You will need to be somewhat intelligent though. You’ll need enough to know your punctuation and grammar rules, you will need to know when and where to make paragraph breaks, and you will need to know how to edit your story for pace, but these aspects of storytelling can be learned.
“I am not adept at using punctuation and/or grammar in general…” A caller to a radio show once informed author Clive Barker. She said that she enjoyed writing, but it was the mechanics of writing that prevented her from delving into it whole hog. “Are you a clever story teller?” Clive asked her. “Do you enjoy telling stories, and do you entertain your friends with your tales?” The woman said yes to all of the above. “Well, you can learn the mechanics, and I strongly encourage you to do so, but you cannot learn the art of storytelling. This ability to tell a story is, largely, a gift. Either you have it or you don’t.”

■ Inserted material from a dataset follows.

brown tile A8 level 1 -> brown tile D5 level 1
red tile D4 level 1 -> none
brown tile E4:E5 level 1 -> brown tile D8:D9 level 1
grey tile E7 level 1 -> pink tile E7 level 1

Be brilliant first, in other words, and if you can achieve brilliance, you can learn the rest. You can gain the intelligence necessary to get a thumbs up from a publisher, an agent, and eventually a reader, but you cannot learn brilliance. You cannot gain artistic creativity, and it’s hard enough to prove artistic brilliance. Why would you want to further burden yourself by going overboard in trying to also prove intelligence, and thus be everything to all people?

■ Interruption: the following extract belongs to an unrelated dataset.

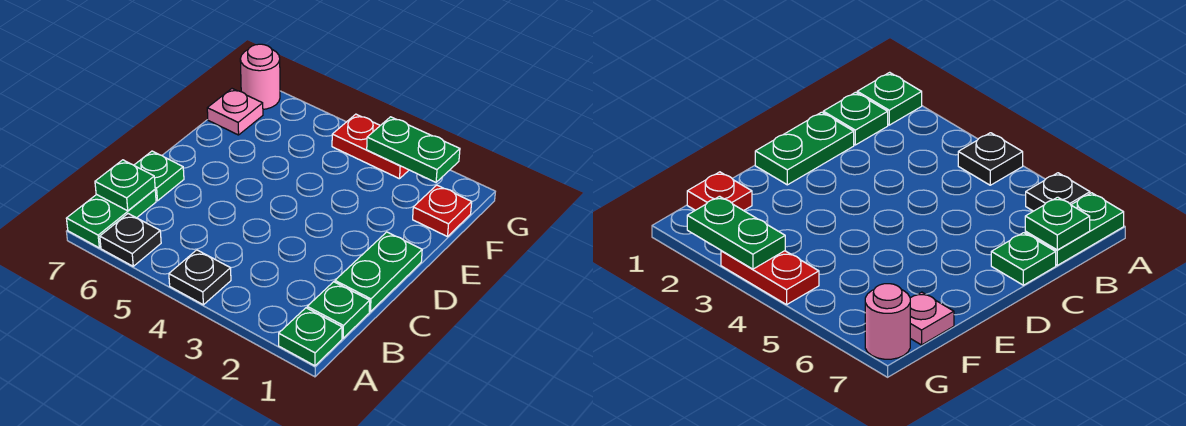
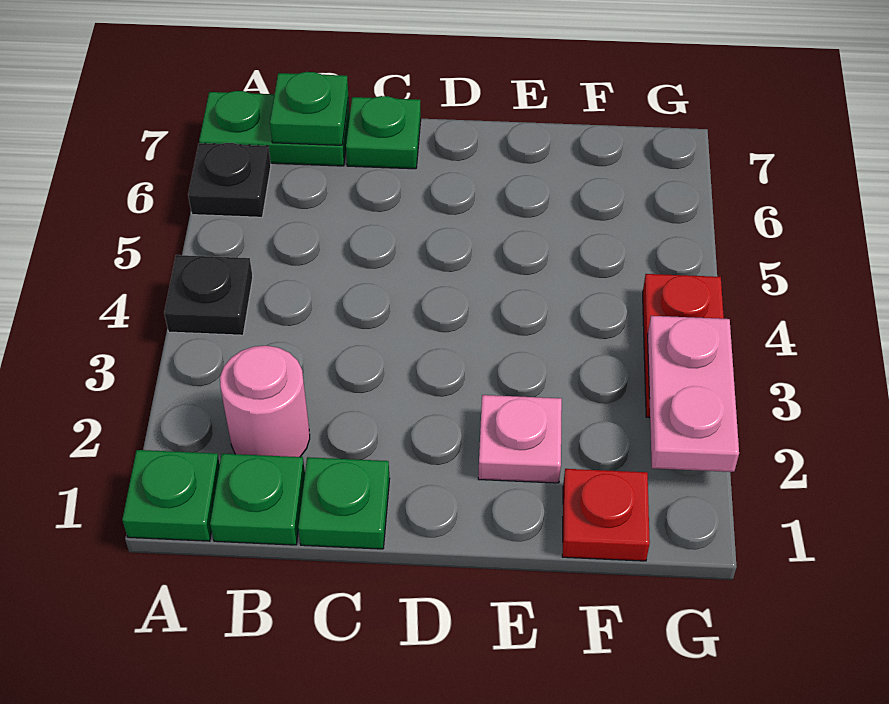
green plate C1:D1 level 1 -> green plate C1 level 1
pink plate F7 level 1 -> pink plate E2 level 1
green plate G2:G3 level 2 -> pink plate G2:G3 level 2
pink round brick G7 level 1 -> pink round brick B2 level 1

Let the people see how brilliant you are first! Gain a following. Once you have achieved that pied piper plateau, you can then attend to the self-indulgent effort of proving your intelligence. I don’t understand why that is so important to those who achieve artistic brilliance, but if I could understand their mindset better, I would probably be one of them. The preferred method of achieving all of your goals is to ‘keep ‘em separated’, but there are always going to be some who need to prove their intelligence and brilliance in the same Great American Novel. Those people are going to say Stephen King is a much better example to follow to the best-seller list than I am, and he achieved his plateau with a little bit of this and a little bit of that sprinkled in his prose. The question you have to ask yourself is, is he the rule or the exception to the rule? If Stephen King’s model is your preferred model, and these political and music parts are so germane, so golden, and so uniquely special to your story, keep them in. As Oscar Wilde once said, “You might as well be yourself, everyone else is taken.”